Le rapport des Commissions de gestion des Chambres fédérales, sur la façon dont les autorités suisses ont opéré le sauvetage de l'UBS et conclu un accord avec les Etats-Unis sur la transmission de données clients, est paru le 30 mai dernier et a été rendu public le lendemain lors d'une conférence de presse ici .
Ce rapport de 363 pages ici a été rédigé dans le délai record de deux mois. Les 29 premières pages sont un résumé des suivantes. Ne disposant pas de beaucoup de temps, je me suis contenté de lire ce résumé, qui m'a paru amplement suffisant pour me rendre compte du travail accompli.
Il n'est pas nécessaire de souligner que tout le monde en prend pour son grade : notamment les trois ministres des finances, de la justice et des affaires étrangères, le Conseil fédéral dans son ensemble, la CFB, Commission fédérale des banques, devenue entre-temps FINMA, Autorité fédérale de surveillance des marchés financiers, après avoir fusionné avec l'Office fédéral des assurances privées et l'Autorité de contrôle en matière de lutte contre le blanchiment d'argent.
A aucun moment il n'est question dans ce rapport de se demander s'il n'aurait pas mieux fallu que l'UBS fasse faillite. Non, il fallait, cela va de soi, éviter à tout prix à la grande banque cette issue fatale. Même encore aujourd'hui c'est l'opinion dominante telle qu'elle ressort du rapport. L'article de foi est le suivant :
"La Suisse est particulièrement sensible et dépendante de la santé des deux plus grands établissements bancaires du pays."
En conséquence il n'était pas question, et il n'est pas question, de les laisser tomber, bien qu'il s'agisse de deux banques privées. Too big to fail, en quelque sorte.

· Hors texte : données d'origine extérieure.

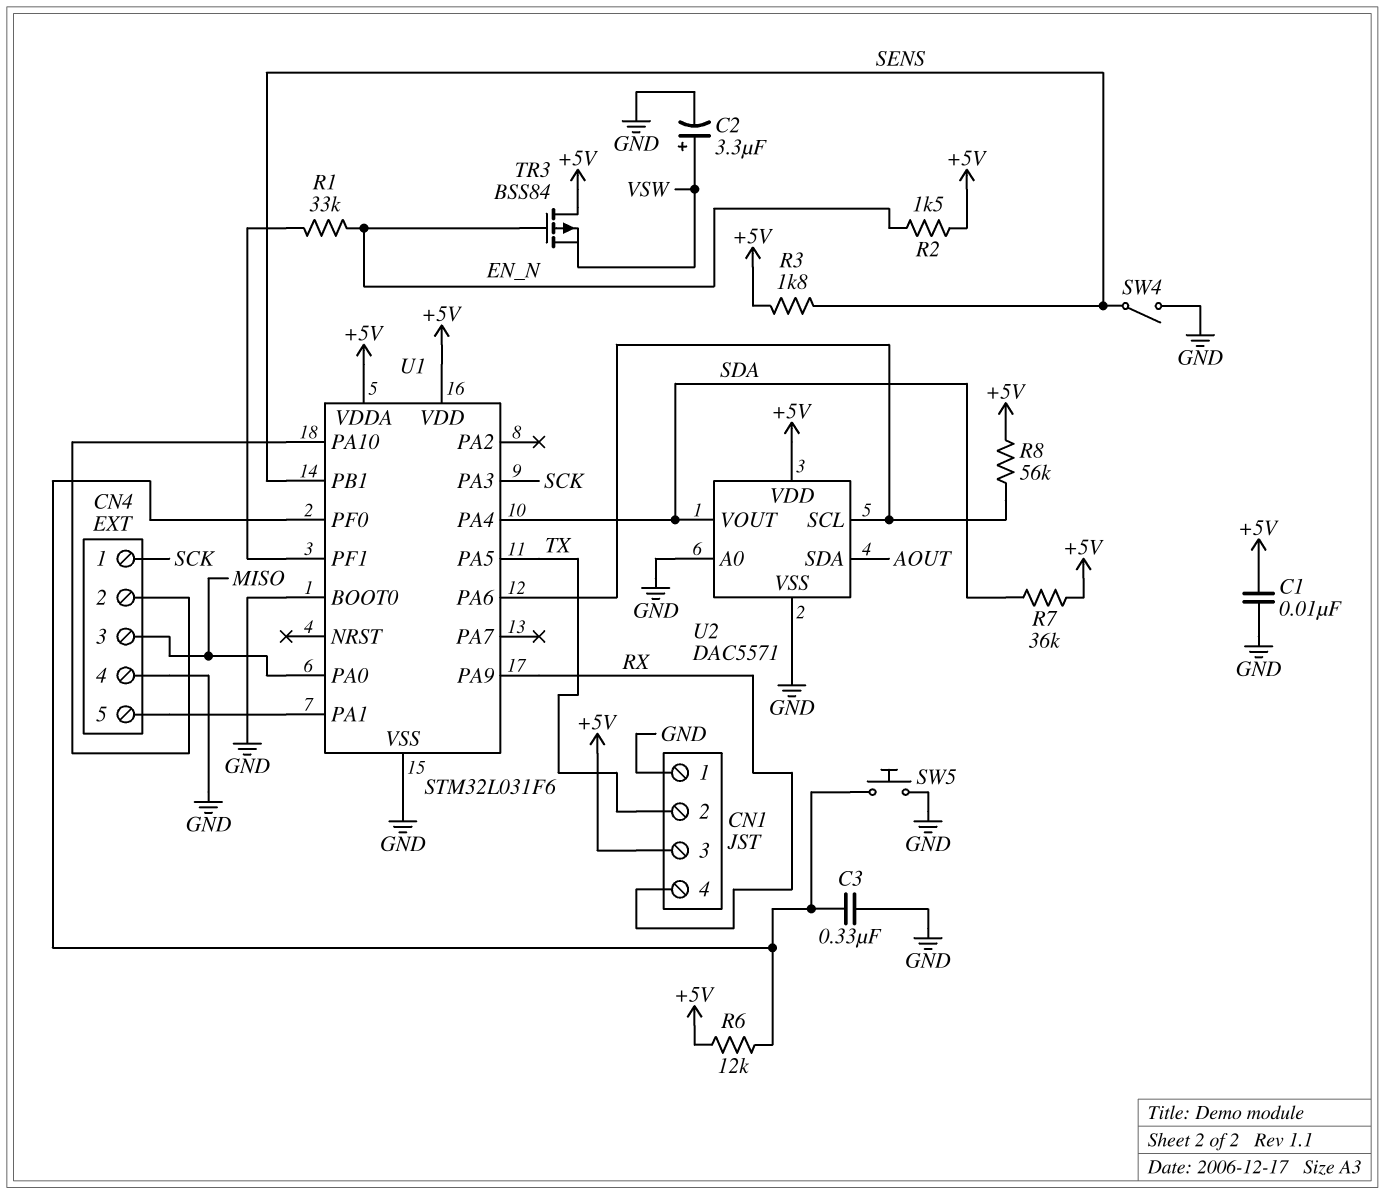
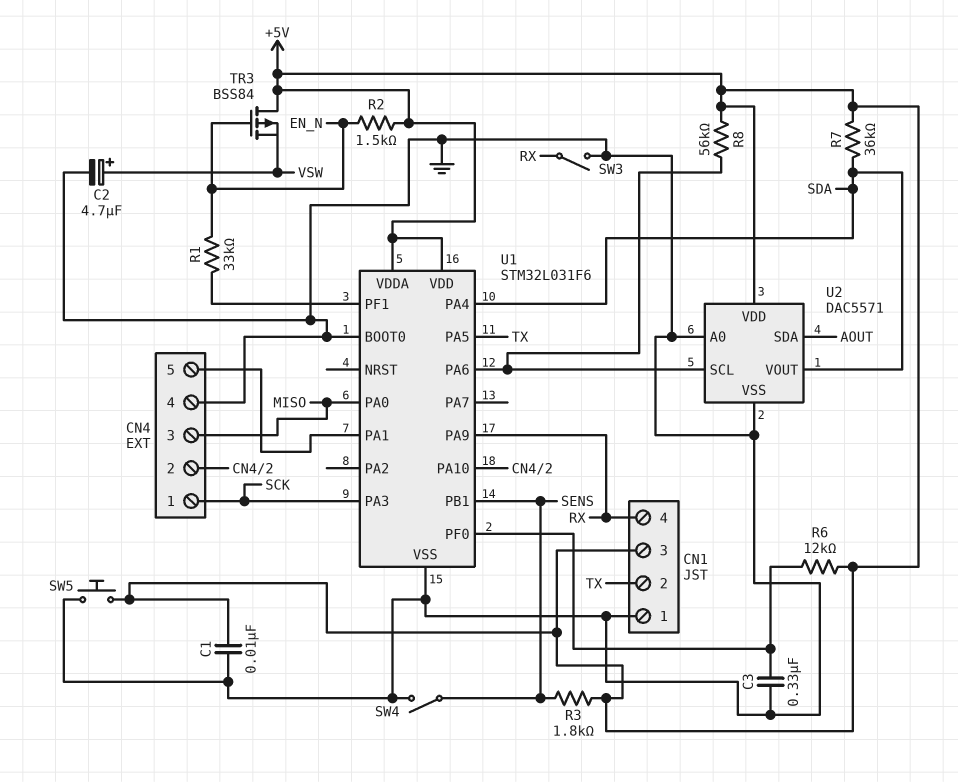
C2: 3.3uF (plus VSW, minus GND) -> 4.7uF (plus VSW, minus GND)
SW3: none -> switch (GND, RX)
SW5: button (GND, U1/PF0) -> button (+5V, GND)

En admettant même qu'il ne fallait pas les laisser tomber, il est étrange que tout soit fait pour conserver maintenant aux deux banques leur dimension initiale, qui présenterait pourtant un risque systémique que tout le monde redoute. En effet cette disproportion de la taille du Crédit Suisse et de l'UBS est considérée comme un acquis sur lequel il n'est pas question de revenir, tout en le déplorant.
Puisqu'il en est ainsi et que rien ne doit être changé, il faut corriger les défauts de cette situation plutôt que d'y remédier. Dans le rapport les commissaires parlent donc de nouvelles interventions étatiques, sous forme de mesures concrètes qu'il faudrait prendre en matière de politique salariale et de bonus des grandes banques, en matière de surveillance de ces mêmes grandes banques, en matière de stabilité financière.

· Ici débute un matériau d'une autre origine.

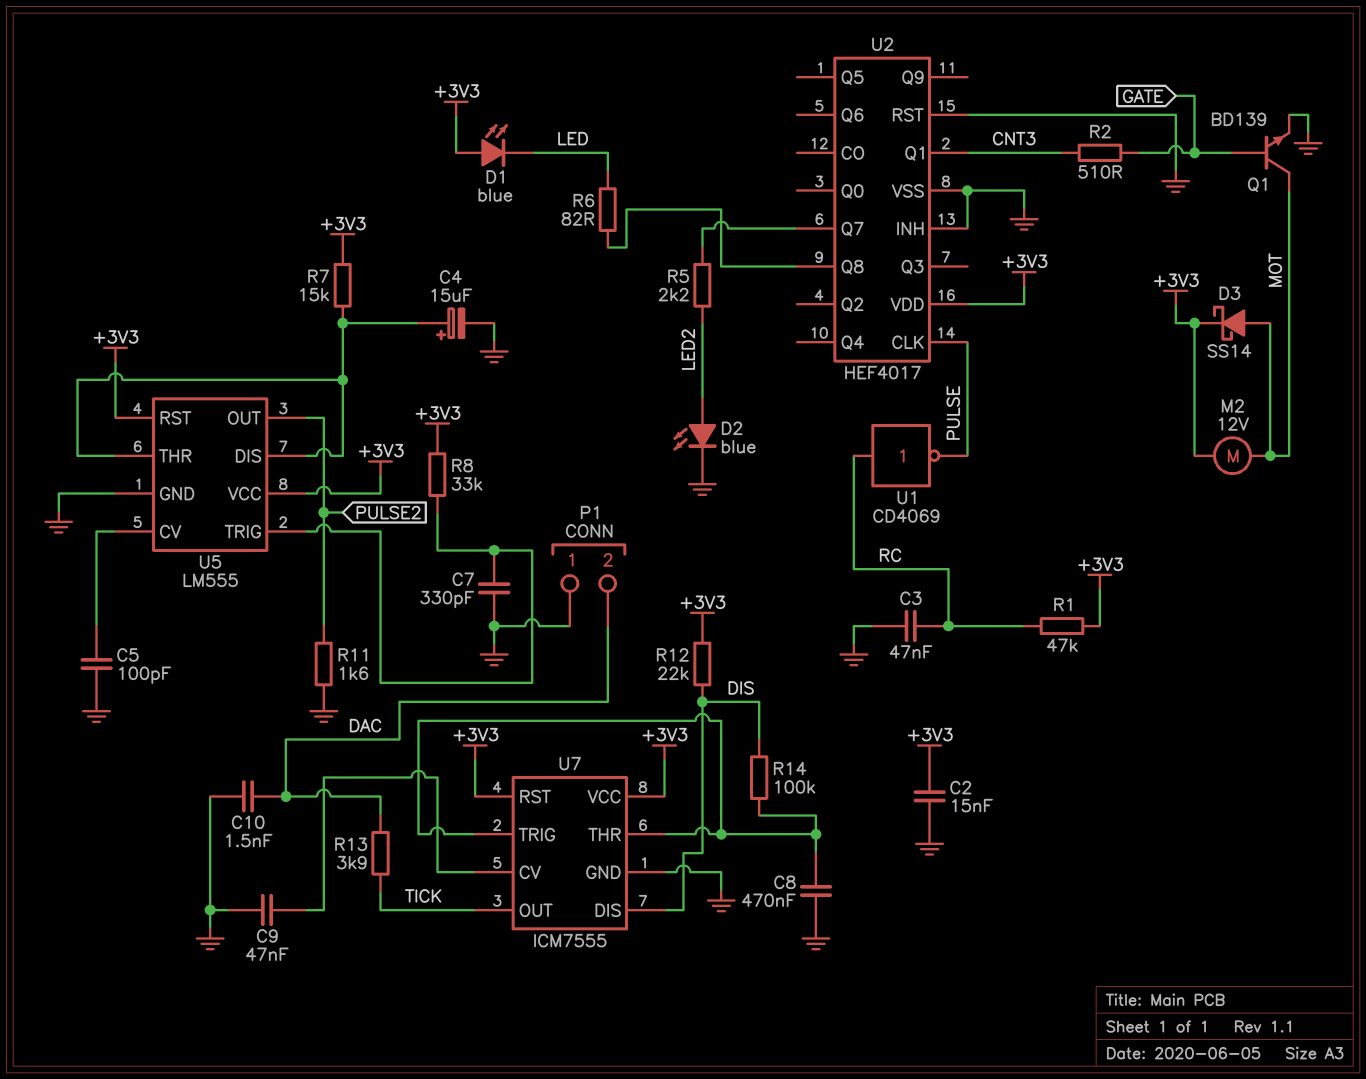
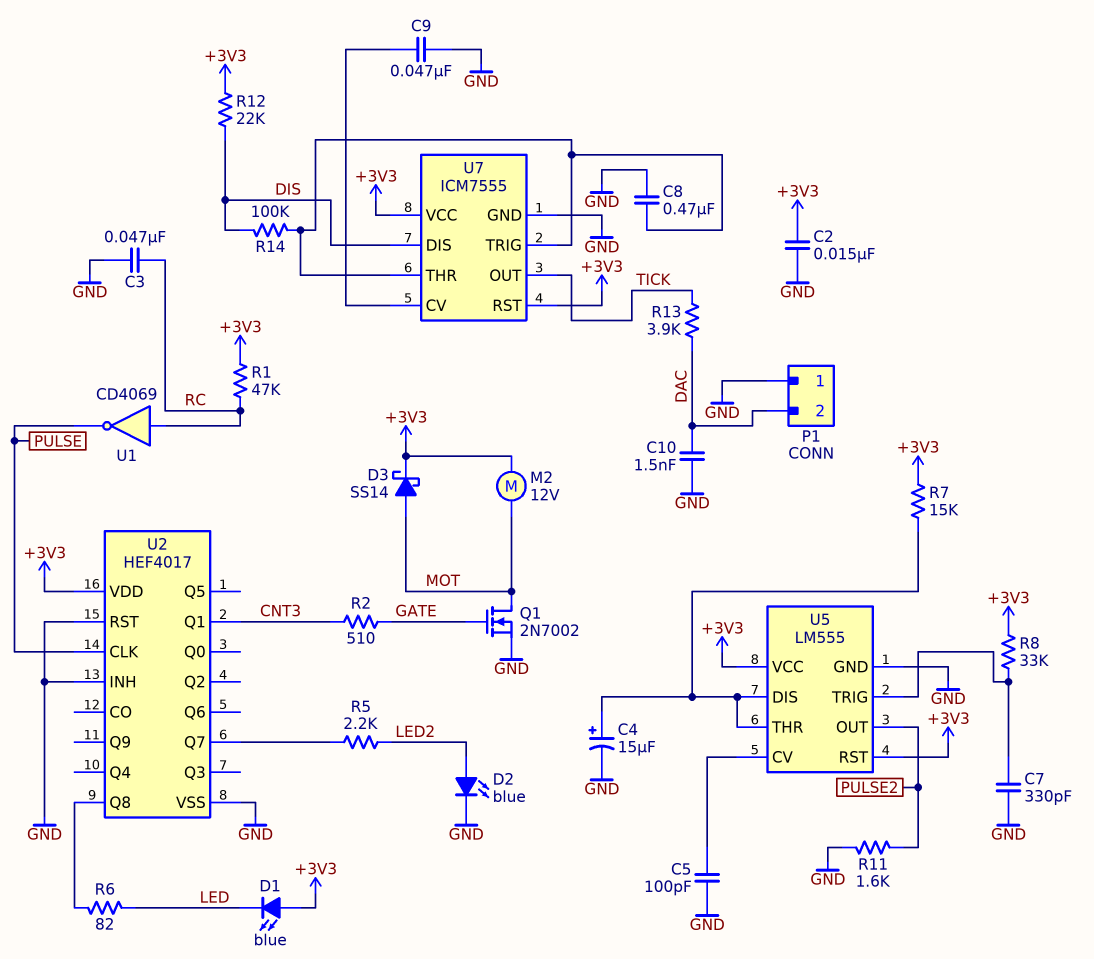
Q1: NPN BD139 (B GATE, C MOT, E GND) -> NMOS 2N7002 (G GATE, D MOT, S GND)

Ce faisant les conséquences seront catastrophiques à long terme pour la place financière suisse tout entière. Il a fallu en effet abandonner la distinction entre fraude et évasion fiscale, il a fallu adopter le modèle de l'OCDE de convention de double imposition, en fait contre les doubles impositions, il a fallu concéder aux Etats-Unis une entraide administrative élargie.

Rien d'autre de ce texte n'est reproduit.